Estimating the relative probability of direct transmission between infectious disease patients.


Estimating infectious disease parameters such as the serial interval (time between symptom onset in primary and secondary cases) and reproductive number (average number of secondary cases produced by a primary case) are important in understanding infectious disease dynamics. Many estimation methods require linking cases by direct transmission, a difficult task for most diseases.

In simulations, we find that the probabilities estimated using genetic distance between cases to define training transmission events are able to distinguish between truly linked and unlinked pairs with high accuracy (area under the receiver operating curve value of 95%). Additionally, only a subset of the cases, 10-50% depending on sample size, need to have detailed genetic data for our method to perform well.

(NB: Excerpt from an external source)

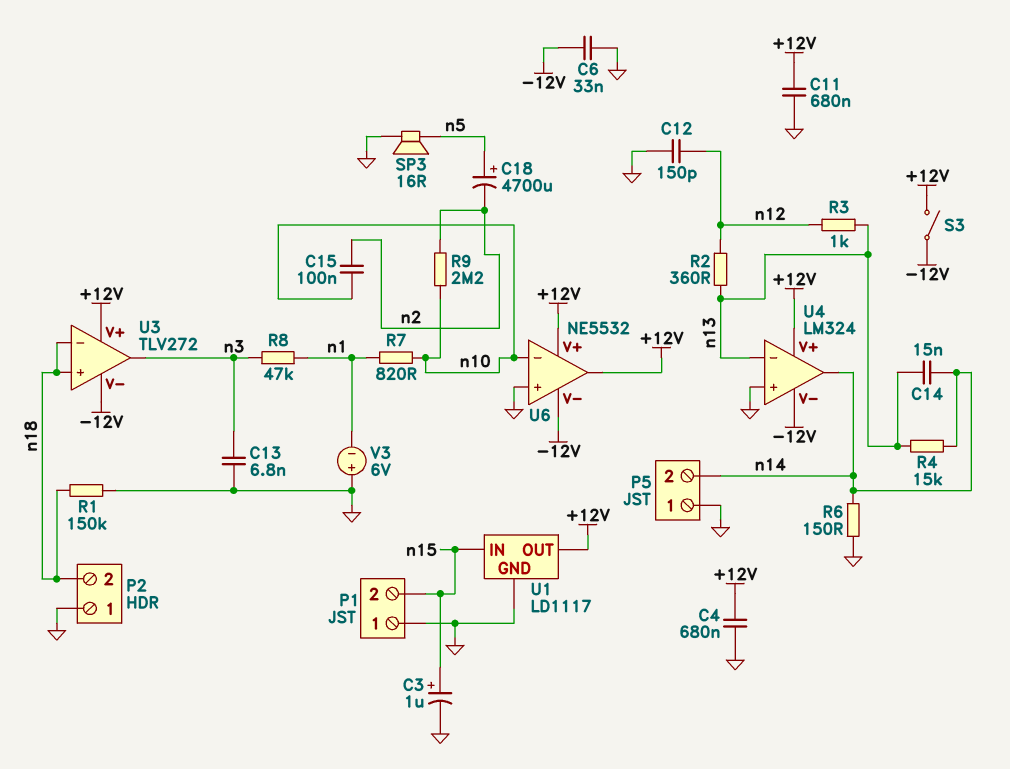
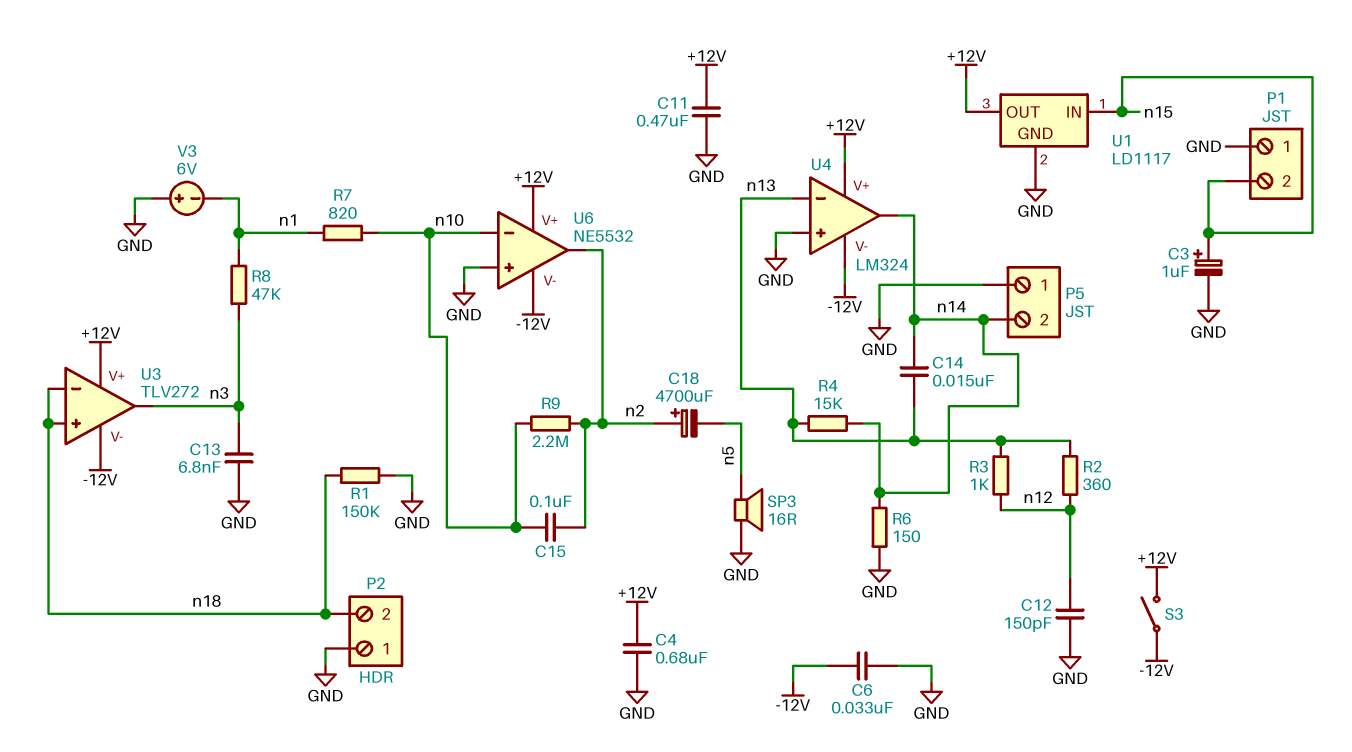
C11: 680nF (+12V, GND) -> 470nF (+12V, GND)
C18: 4700uF (plus n5, minus n2) -> 4700uF (plus n2, minus n5)
U6 pin out: +12V -> n2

We show how these probabilities can be used to estimate the average effective reproductive number and apply our method to a tuberculosis outbreak in Hamburg, Germany.

Our method is a novel way to infer transmission dynamics in any dataset when only a subset of cases has rich contact investigation and/or genetic data.

Using a subset of cases with detailed genetic and/or contact investigation data to develop a training set of probable transmission events, we build a model to estimate the relative transmission probability for all case-pairs from demographic, spatial and clinical data. Our method is based on naive Bayes, a machine learning classification algorithm which uses the observed frequencies in the training dataset to estimate the probability that a pair is linked given a set of covariates.